President Biden is gaining on former President Trump in a series of polls, tying Trump in the race in a new Quinnipiac poll released Wednesday and lending a sense of momentum to his campaign.
In the aggregate polling kept by The Hill and Decision Desk HQ, Biden on Wednesday also moved into a tie with Trump when Independent candidate Robert F. Kennedy Jr. is factored into the race, a significant change from earlier in the race.
It’s all led Biden allies to feel as if the wind has been put behind their sails, particularly as Trump’s legal woes mount.
“You wouldn’t know it from what you read and hear, but, you know, we’re in pretty good shape in the polls,” Biden told organizers in Florida on Tuesday.
The president cited a Marist poll released Monday that showed him leading Trump by 3 percentage points nationally, and by 6 points when looking specifically at those who said they definitely plan to vote in November.
“The point I’m making is, people are beginning to listen,” Biden said. “This is a time people begin to focus and listen. They have generic impressions up to now, but now they’re listening.”
While Biden still trails Trump in the polls in several key battleground states, he has closed the gap or pulled ahead in a handful of national polls released this month.
A New York Times/Siena College poll published April 13 found Biden trailing Trump by 1 percentage point nationally, a marked improvement from a February poll that showed Trump leading by 5 percentage points.
An NBC News national poll published Monday similarly found Biden had trimmed Trump’s lead from 5 percentage points in January to 2 percentage points this month.
A Marist/PBS NewsHour poll published Monday found Biden leading Trump 51 percent support to 48 percent among registered voters, a slight uptick from a poll published earlier this month that showed Biden leading 50 percent to 48 percent. The poll found Biden’s lead grows to 53 percent support to 47 percent when only counting those who said they definitely plan to vote in November’s election.
A Monmouth University poll released Wednesday also brought good news for Biden, as it showed his job approval had jumped up 8 percentage points since December, from 34 percent to 42 percent, though 55 percent of respondents still said they disapproved of his performance.
The Quinnipiac University national poll released Wednesday found Trump and Biden deadlocked, even when factoring in third-party and independent candidates.
The Biden campaign had routinely brushed off polling earlier in the year that showed Trump well ahead of the president, arguing a significant number of voters had not yet fully realized that Trump was going to be the GOP nominee and that Biden’s numbers would stabilize as more Americans began paying attention to the election.
Jim Kessler, co-founder of the left-leaning think tank Third Way, pointed to the president’s strong and vigorous State of the Union speech in early March as a turning point for Biden at a moment when many average voters finally started to tune into election season.
“There’s nothing in these polls that should make Democrats feel complacent in any way, that the natural order is going to take hold,” Kessler cautioned. “I think if Democrats run at 90 percent of their ability to win this race, they could fall short. This is going to be a 100-percent effort.”

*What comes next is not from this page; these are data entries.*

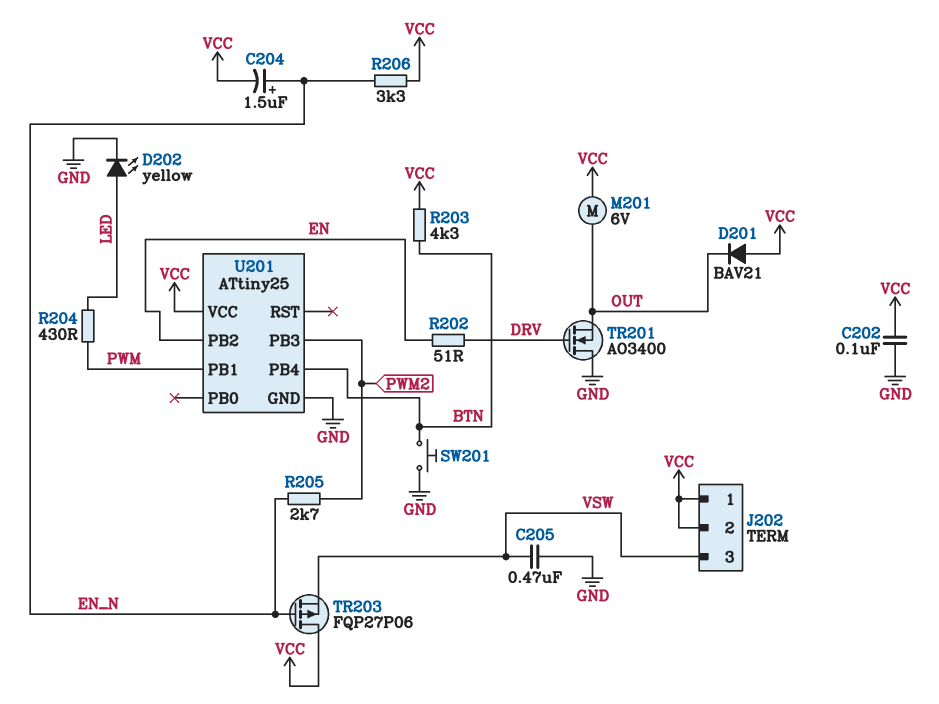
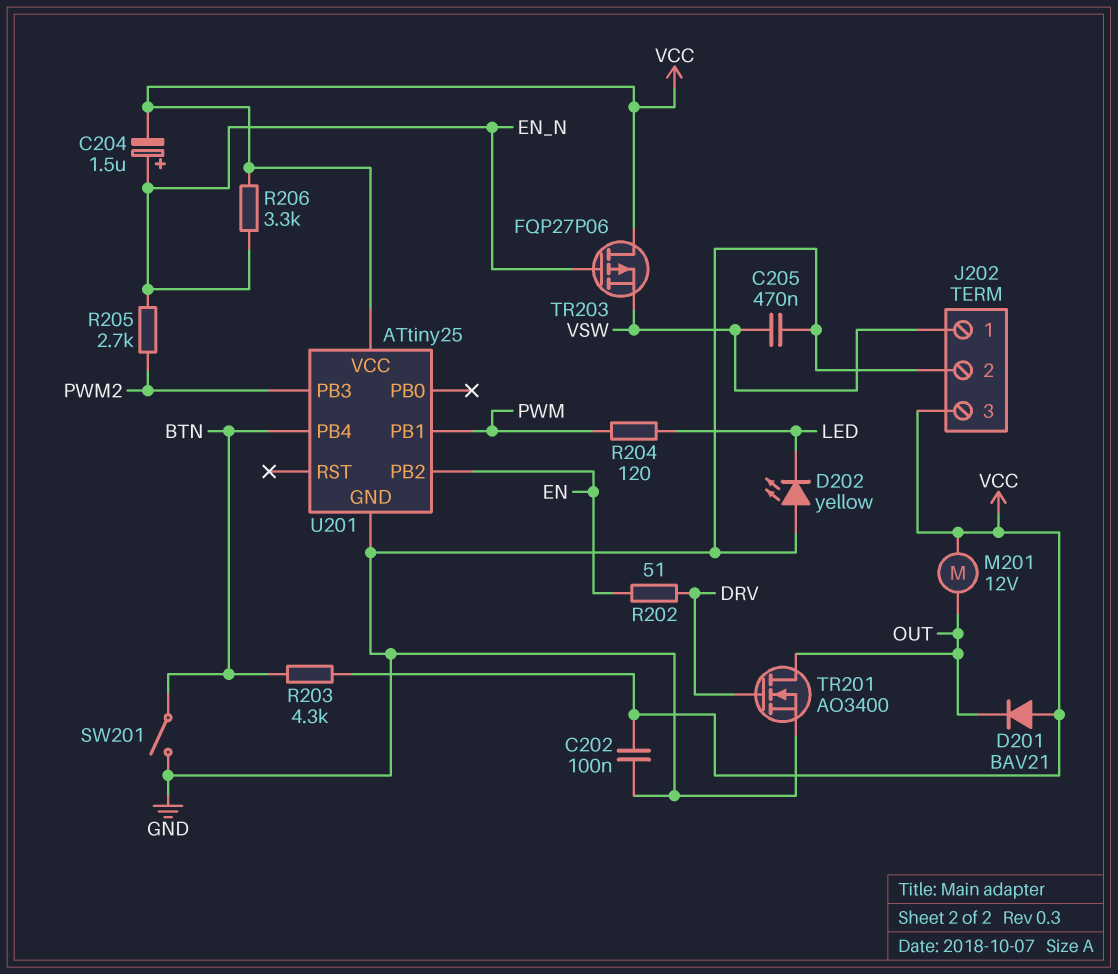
D202: LED yellow (A LED, K GND) -> LED yellow (A GND, K LED)
J202 pin 1: VCC -> VSW
J202 pin 2: VCC -> GND
J202 pin 3: VSW -> VCC
M201: motor 6V (OUT, VCC) -> motor 12V (OUT, VCC)
R204: 430 (LED, PWM) -> 120 (LED, PWM)
SW201: button (BTN, GND) -> switch (BTN, GND)
TR201: NMOS AO3400 (G DRV, D GND, S OUT) -> NMOS AO3400 (G DRV, D OUT, S GND)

Cornell Belcher, a Democratic strategist, said on NBC News that it’s to be expected that polls will tighten as the election closes in. He suggested Trump had hit his ceiling for support, while Biden has likely been closer to his floor in recent months.

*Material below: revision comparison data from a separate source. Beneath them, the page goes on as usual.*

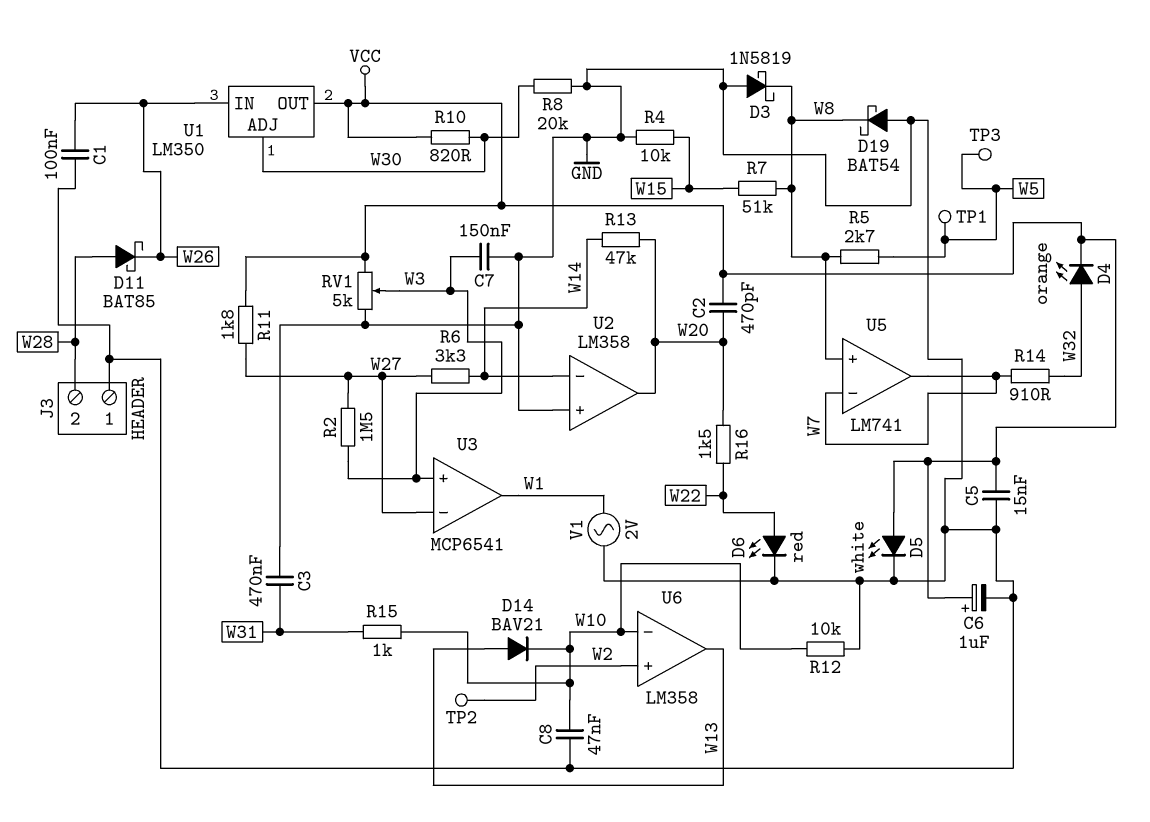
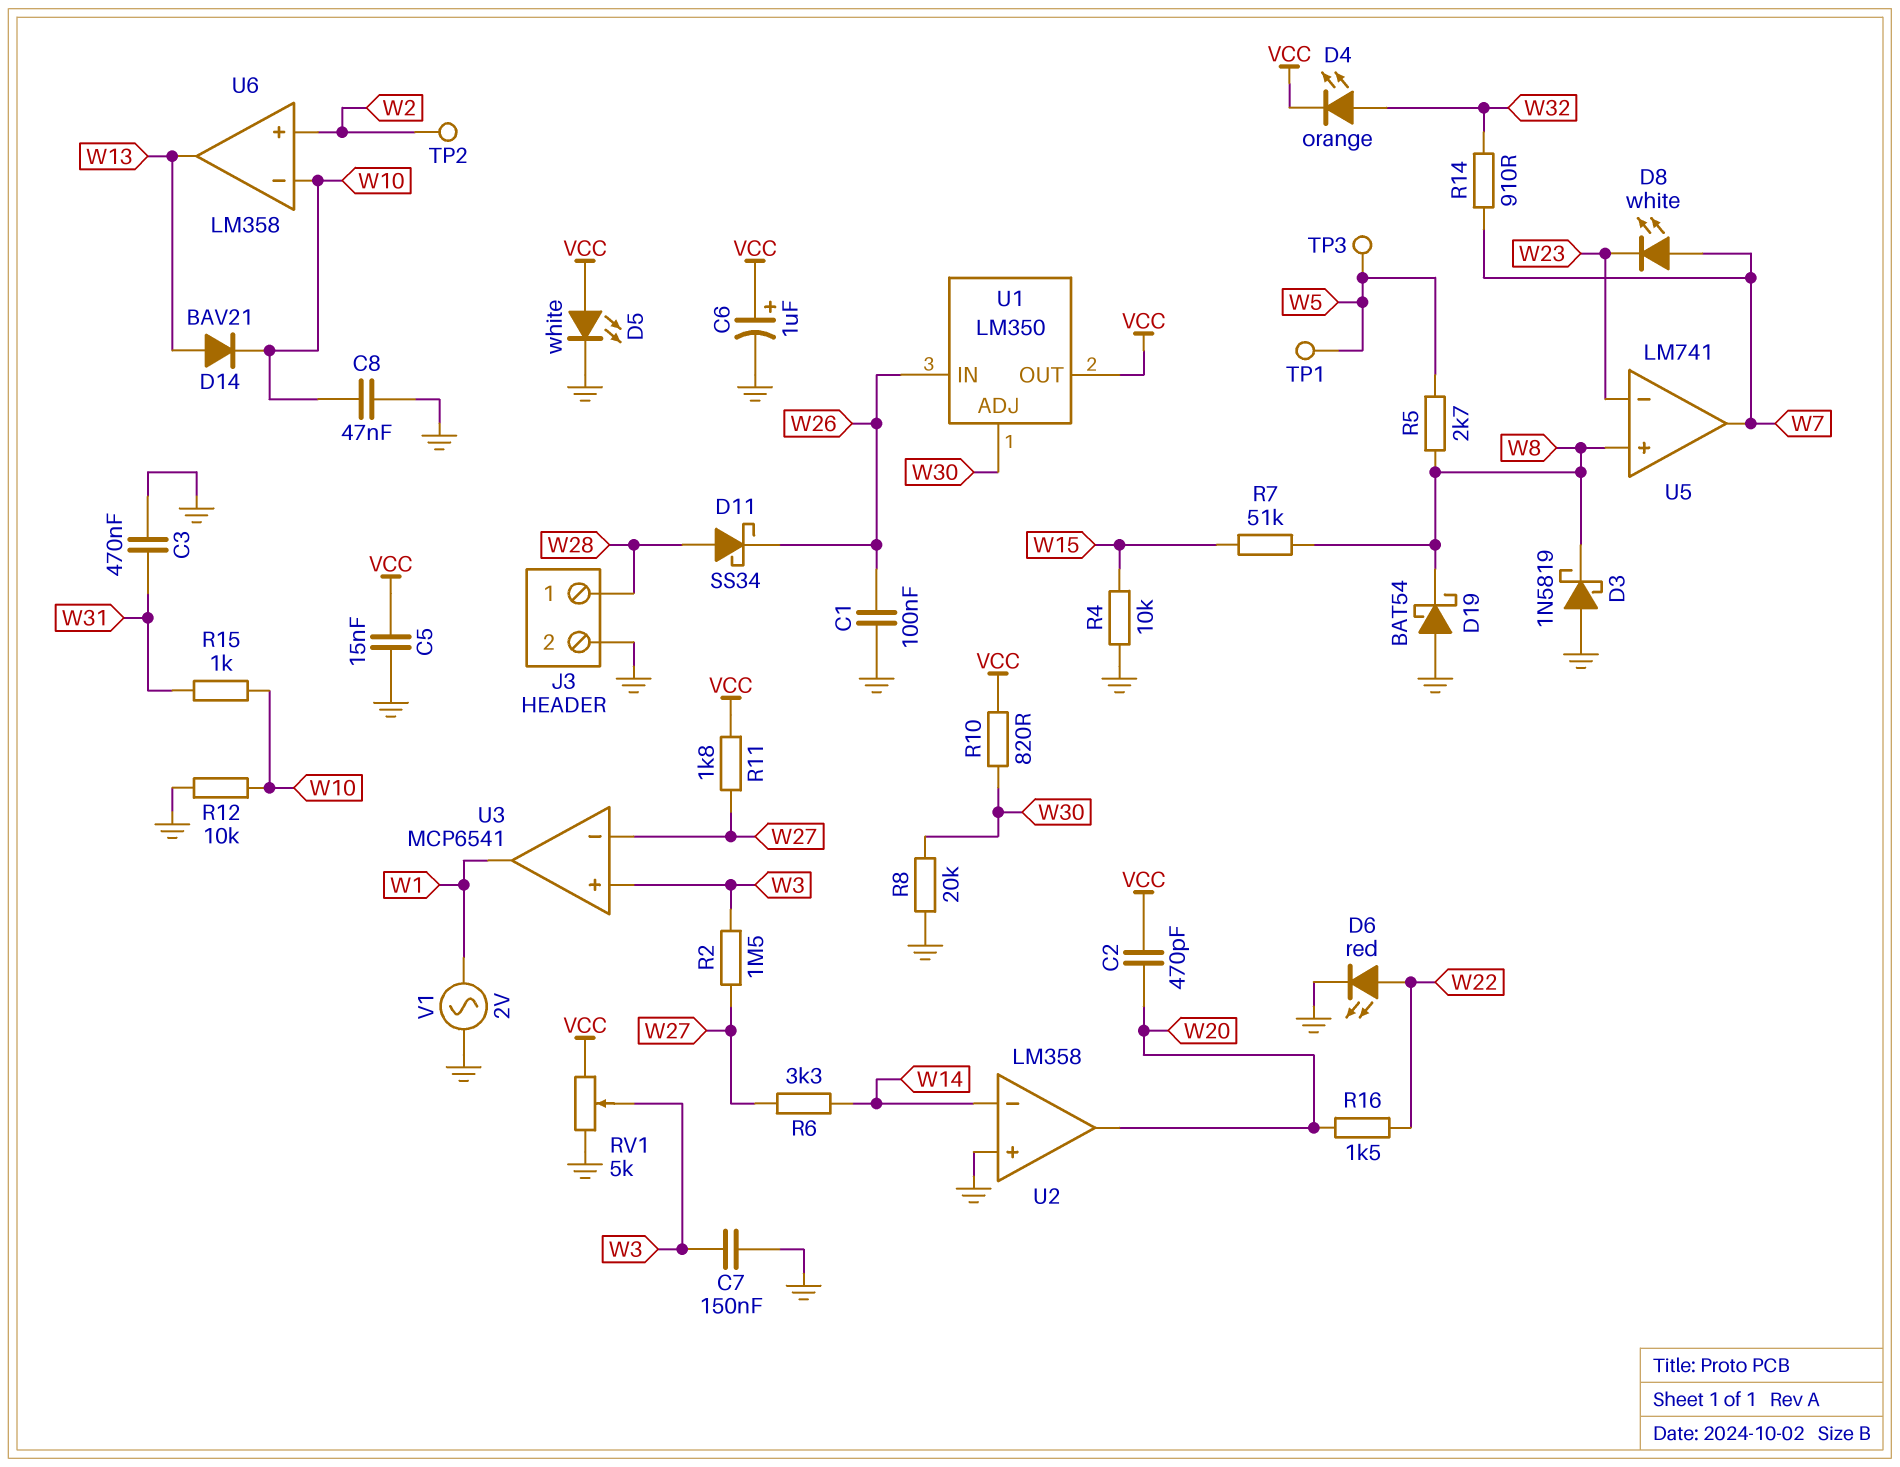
D8: none -> LED white (A W7, K W23)
D11: schottky BAT85 (A W28, K W26) -> schottky SS34 (A W28, K W26)
J3 pin 1: GND -> W28
J3 pin 2: W28 -> GND
R13: 47k (W14, W20) -> none
U5 pin in-: W7 -> W23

“The other part about this is the enthusiasm, which I think is really the headline, is that if these young voters aren’t enthusiastic and they don’t show up and break for Biden big, that’s how Trump wins,” Belcher said.
While Biden has made gains in the national polls, battleground state polls have shown a less rosy picture for the president as he seeks reelection.
A Bloomberg News/Morning Consult poll of battleground state voters published Wednesday found Trump leading Biden 49 percent support to 43 percent across seven swing states. Biden led Trump by 2 points in Michigan, but he trailed in Pennsylvania by 1 percentage point, in Wisconsin by 4 percentage points, and in Georgia, Arizona, Nevada and North Carolina by at least 6 percentage points.
Trump campaign aides widely shared the Bloomberg poll results Wednesday and highlighted the survey’s findings that a majority of registered voters in battleground states are worried about worsening economic conditions in the coming months. The former president shared the poll results on Truth Social, but only from states where he is leading.
Biden has in recent days capitalized on the split screen of hitting the road to campaign in places like Pennsylvania and Florida while Trump appears in a New York City courthouse for his trial on an alleged hush money scheme.
Some Democrats believe Trump’s near-constant presence in court and the resulting media coverage will remind voters of the chaos of the Trump years and why they voted for change in 2020. But others cautioned that Trump’s legal troubles alone won’t determine the outcome in November.
“This is going to be a very tight election,” Kessler said. “It’s going to be decided by a small number of voters in a handful of states no matter what the polls say right now. Joe Biden needs to be a in a better place with these voters on the border, on crime, on gas prices. And if he is, he’ll win.”